ザ・ドアーズThe Doors)は、アメリカの同名のロックバンドドアーズのデビュー・アルバム1966年秋に録音され、翌年の1月に発売された。収録曲の「ハートに火をつけて」がファンの強い要望によってシングルカットされ、全米1位を獲得するなど熱狂的に受け入れられた。このアルバムに収められている「ジ・エンド」は映画地獄の黙示録』でも用いられた。

後にロック文学ともいわれるよう革新的で難解な詩と、トリップしたような音楽の組み合わせが特徴。歌詞そのものは評論家の多くに「つかみどころがない」と評価されるも、音楽、ルックスなどが、ベトナム戦時下当時のヒッピー層に熱狂的に受け入れられた。その結果、思わぬ事に、バンドは反戦、反体制のシンボルとされ、政治的な発言を求められるようになり、ついにはアメリカ国内にて保守層の攻撃対象に至る発端となった。ドアーズの音楽と詩を正当に解釈していた者は、限られた一部に過ぎなかったと考えられる。

やがてジム・モリソンの死を経ても、彼らの音楽は消える事が無かった。90年代に彼らの映画がヒットした時期に一致して世界的にロックの歌詞が見直される時代が到来、ドアーズはさらに普遍的な評価を得るに至った。本作は彼らのデビュー作にして最高傑作であるといえるが、それは、「バンドのデビューまでにジムが長年にわたり詩を書きためていたこと」「デビューまでにバンドが毎晩のように少ないギャラでバーのステージに出演し、演奏しながら曲を練り上げていった事」「後の作品のように、政治がらみ、アル中などの問題を抱え込む前の作品だったこと」があげられる。
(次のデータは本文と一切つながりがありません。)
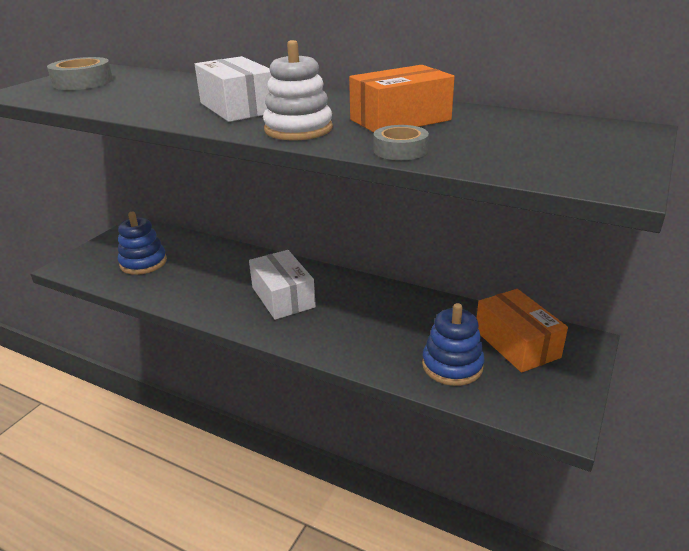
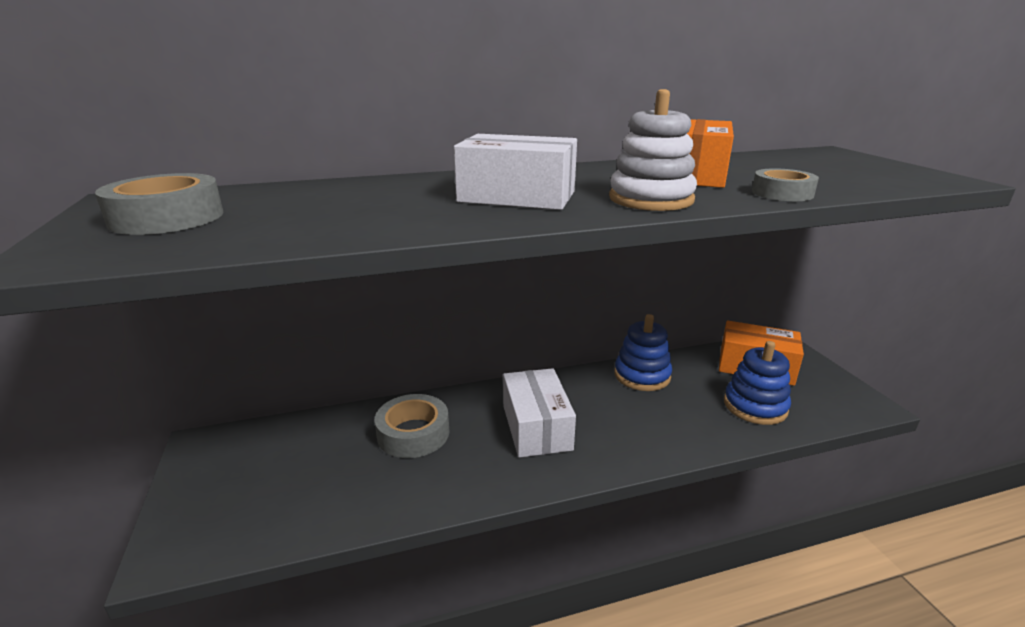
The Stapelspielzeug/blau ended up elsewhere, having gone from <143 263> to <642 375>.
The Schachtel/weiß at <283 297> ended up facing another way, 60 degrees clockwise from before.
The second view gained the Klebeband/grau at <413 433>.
ベースがいないこと、熟練したオルガン奏者の存在、シタールのような奇妙なギター音、ステージ状況に応じて曲を進行させる役割も持ったドラムスなど、彼らの音は今聞いても新鮮であり、そしてバンド自身にとってもファーストこそが、新鮮な、集中出来る環境であったと考えられる。

ジョン・デンスモアは後の著書で、このアルバムに関しては、レコーディングのトラックが少なく、ドラムとベースとギターは同一トラックに一発撮りであったと語っているが、毎日のようにステージをこなしていた彼らに取ってはむしろその環境こそが、グルーブを高める効果をもたらしたのではないだろうか。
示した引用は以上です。